Mais nous avons aussi reconnu que du côté de l’offre, la qualité des soins est à revoir. Ceci rejoint un combat personnel. Depuis mon retour de l’Institut de Médecine Tropicale, je me bats pour mettre en place ce que l’on appelle l’approche centrée sur le patient. Nous avons organisé une formation pour les équipes-cadres. Il faudrait passer à l’échelle auprès du personnel de santé.
Mais il nous faut aussi travailler sur les structures d’interface entre les populations et les formations sanitaires – je pense en particulier aux comités de gestion. Grâce à la dynamique actuelle de décentralisation, nous pouvons travailler sur cet axe également. Un nouveau texte porte sur la mise en place des comités de gestion ; il prévoit au niveau de ces derniers une place pour les conseils municipaux. Le gouverneur de notre région a décidé de renouveler très rapidement les comités de gestion, beaucoup de mandats sont en effet dépassés ; il n’y avait plus d’interface efficace au niveau des centres de santé. Le gouvernement a aussi pris un arrêté conjoint à plusieurs ministères. Ce dernier met en place un comité de gestion au niveau de l’hôpital de district.
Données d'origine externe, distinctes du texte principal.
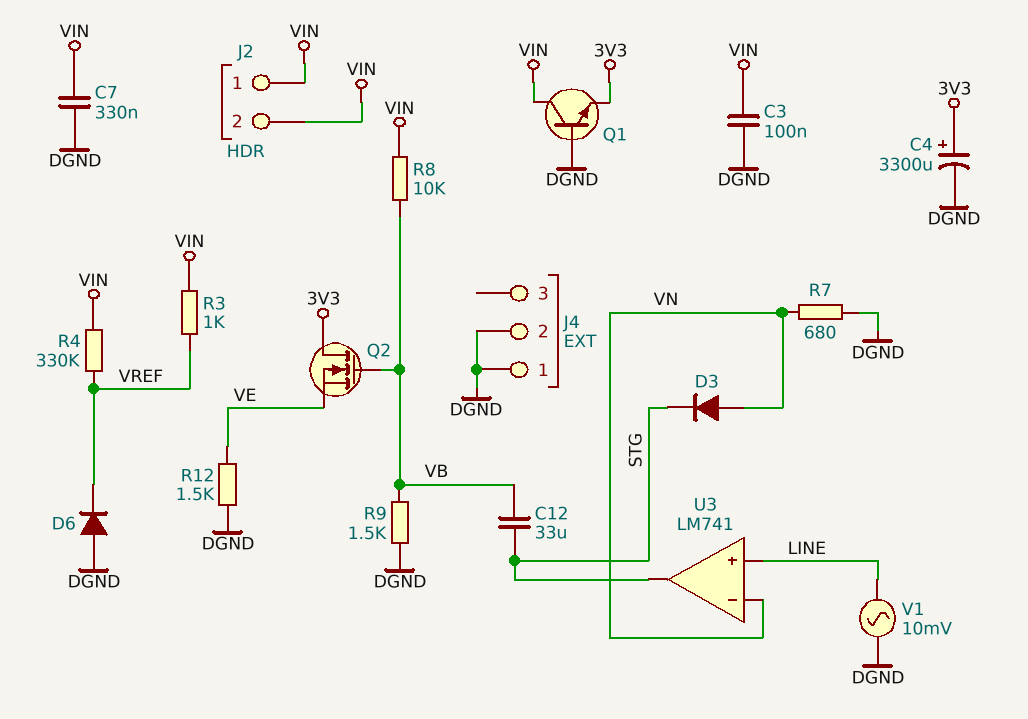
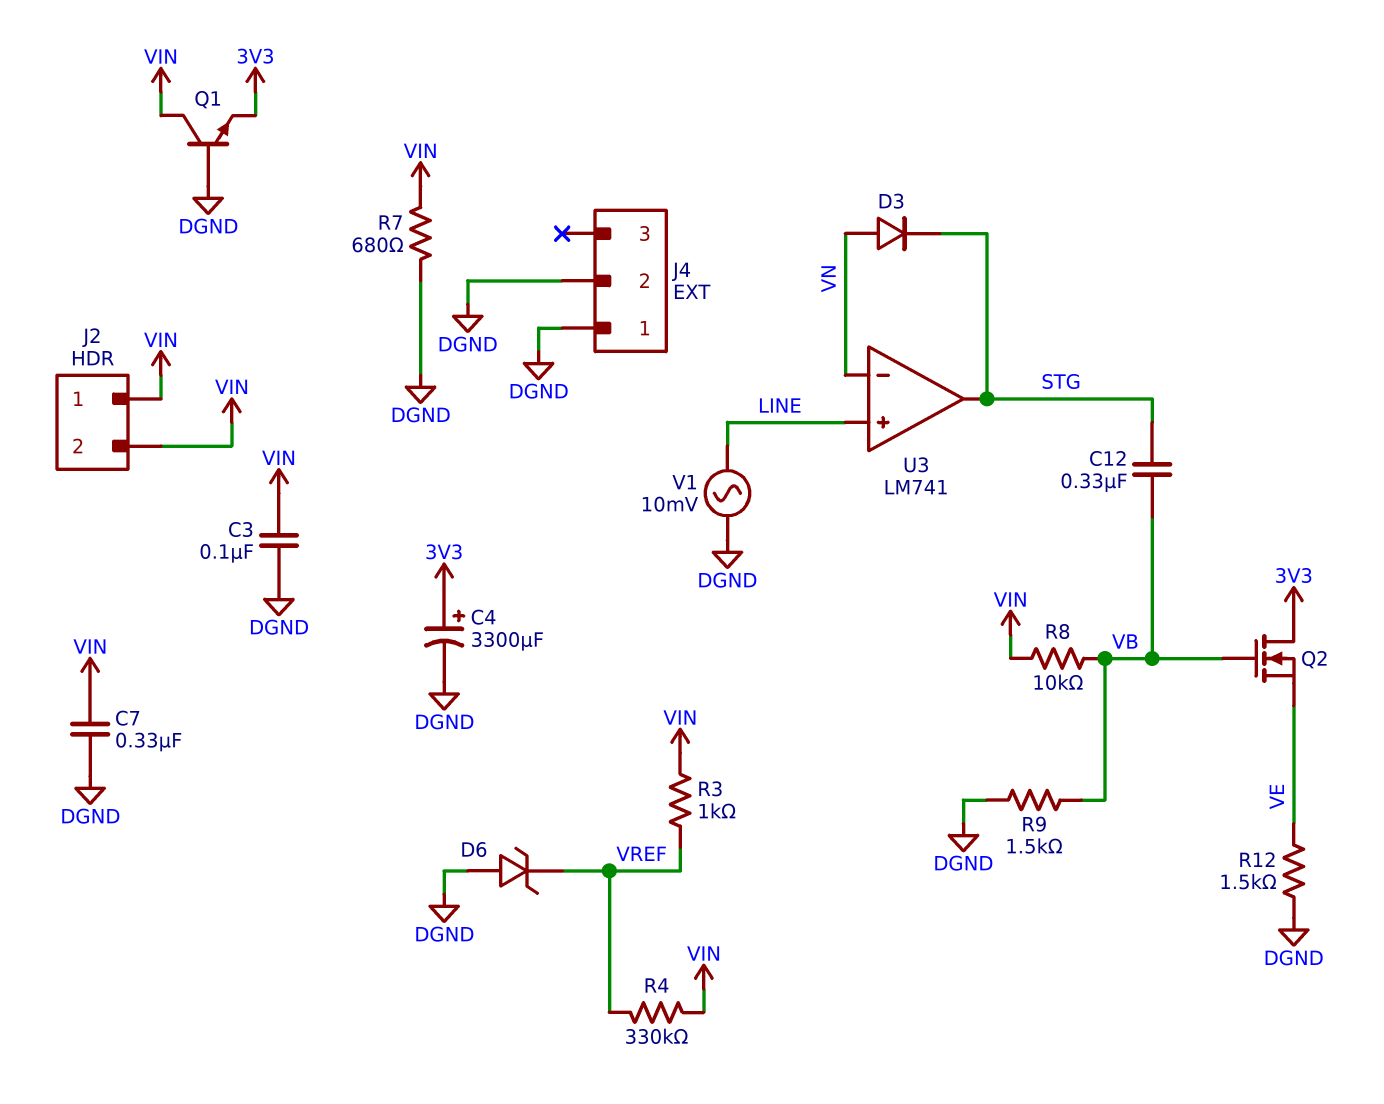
C12: 33uF (STG, VB) -> 330nF (STG, VB)
D6: diode (A DGND, K VREF) -> zener (A DGND, K VREF)
R7: 680 (DGND, VN) -> 680 (DGND, VIN)

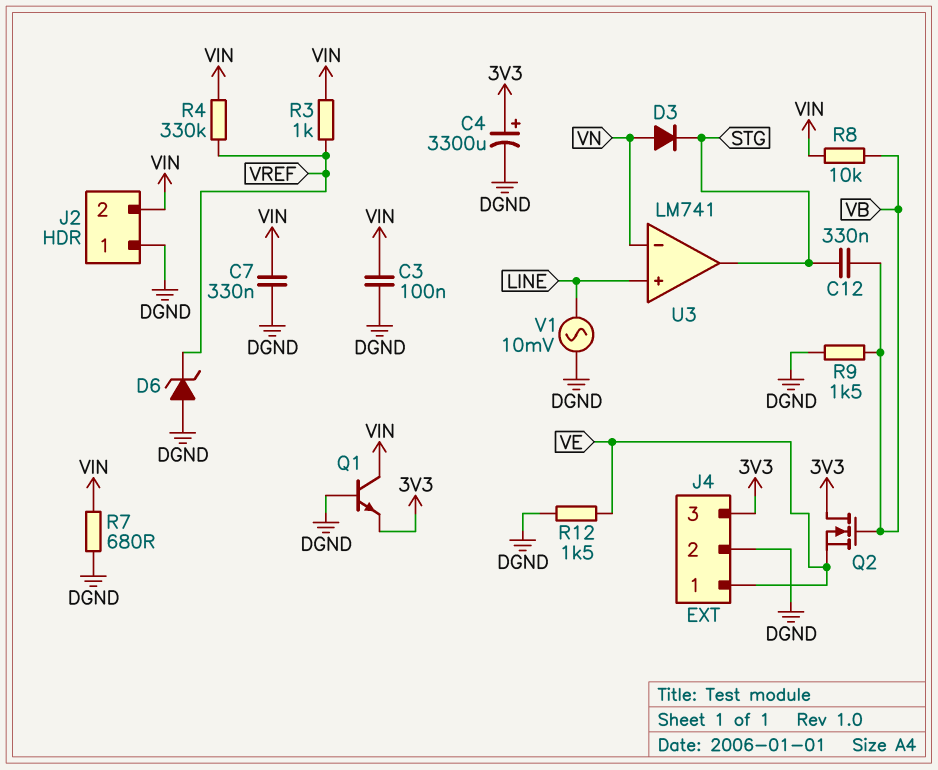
J2 pin 1: VIN -> DGND
J4 pin 1: DGND -> VE
J4 pin 3: none -> 3V3

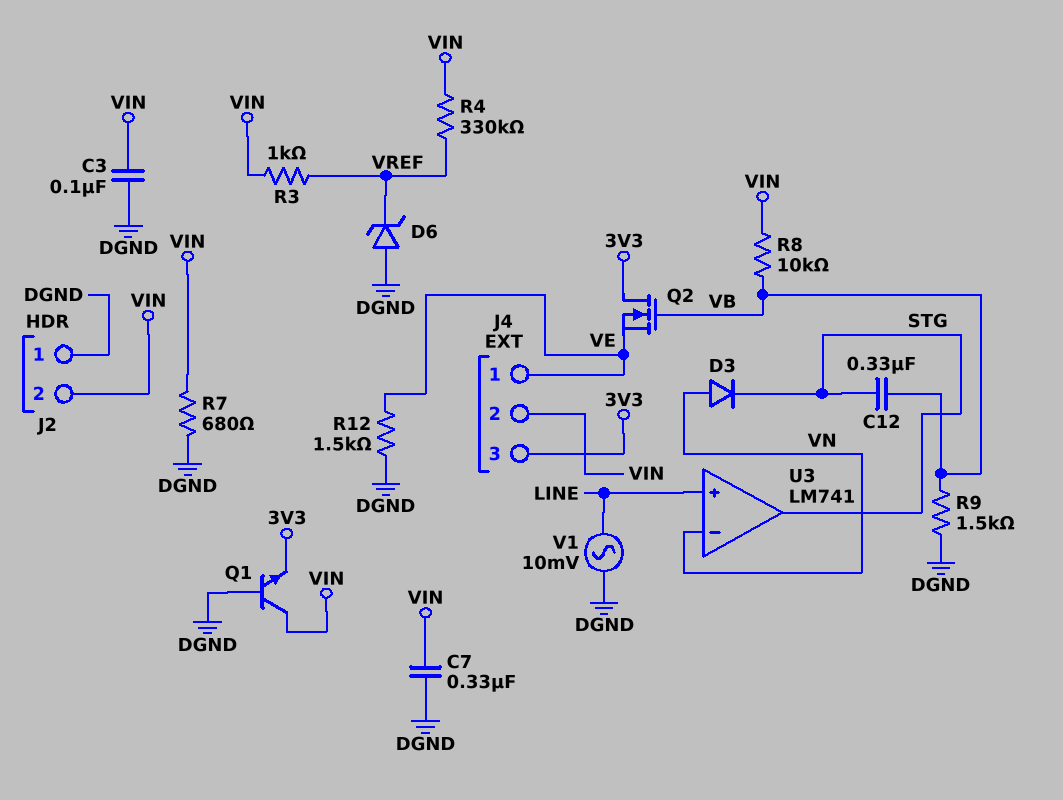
C4: 3300uF (plus 3V3, minus DGND) -> none
J4 pin 2: DGND -> VIN

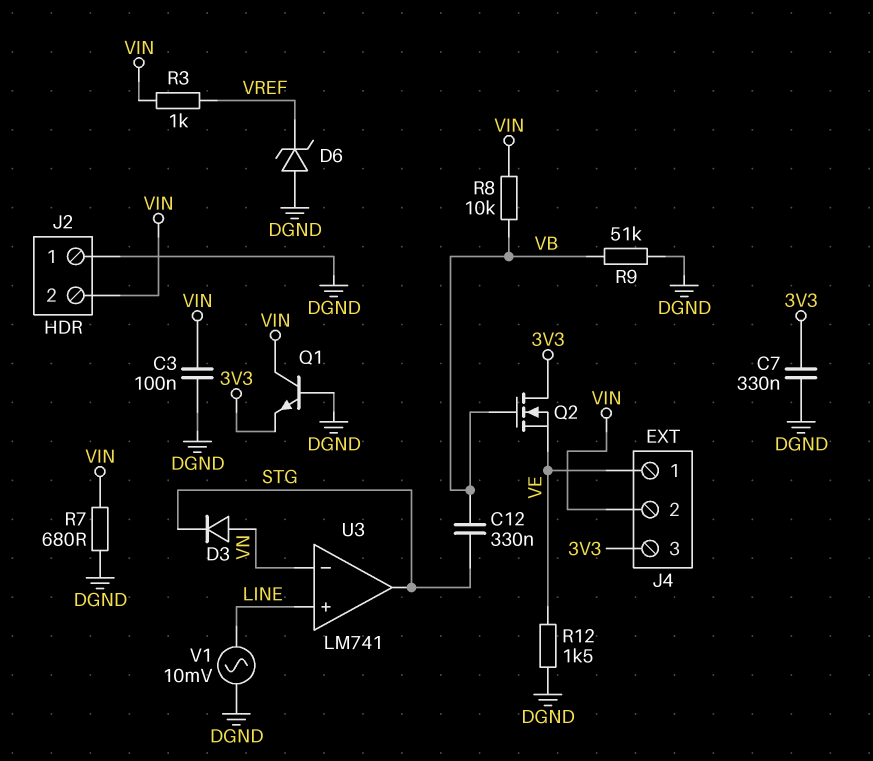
C7: 330nF (DGND, VIN) -> 330nF (3V3, DGND)
R4: 330k (VIN, VREF) -> none
R9: 1.5k (DGND, VB) -> 51k (DGND, VB)

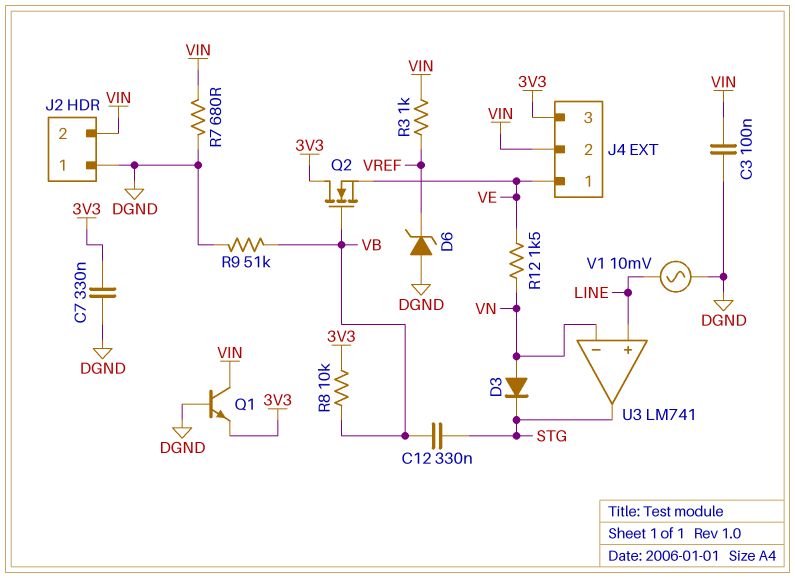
R8: 10k (VB, VIN) -> 10k (3V3, VB)
R12: 1.5k (DGND, VE) -> 1.5k (VE, VN)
Avant, il n’y avait pas d’interface à ce niveau. Le gouverneur de région a décidé qu’il fallait rapidement mettre cela en place dans les districts de la région. Ces interfaces devraient améliorer la qualité du dialogue.
Le gouverneur a aussi insisté à ce que les assemblées générales soient tenues. Normalement, elles devraient se tenir deux fois par année. Ça devrait être un moment fort où les usagers se font faire le bilan physique, financier et de fonctionnement du centre de santé. Ces assemblées générales ne sont pas toutes tenues ; si elles se tiennent, la qualité de la représentation des populations n’est pas satisfaisante. Les associations de femmes et jeunes, les chefs coutumiers doivent être associés.
Après la réunion, le gouverneur avec l’ensemble des participants, a été dans un centre de santé pour encourager le personnel de santé et les rassurer. Ce sont là les pistes de solution adoptées au niveau régional.
BM : Je sais que ta région est une des régions pilotes pour le financement basé sur la performance (FBP) au Burkina Faso. Le FBP a-t-il un rôle à jouer dans la résolution de ce type de problème ?
RK : Oui, le FBP pourrait aussi aider, car il est centré sur la qualité des prestations. Il va aussi permettre aux prestataires d’être dans de bonnes conditions de travail et être plus réactifs : 30% des revenus du FBP seront réservés au centre de santé, le reste pourra motiver les agents de santé. Par ailleurs, au Burkina Faso, le montage prévoit d’impliquer les collectivités territoriales. Cela devrait aussi contribuer à améliorer la qualité des relations entre les usagers et les services de santé. Le FBP va libérer le personnel et leur permettre d’offrir des services de qualité. Les agents mettront certainement en œuvre des stratégies pour attirer la population et la satisfaire. Le FBP est dès lors une des réponses au problème actuel.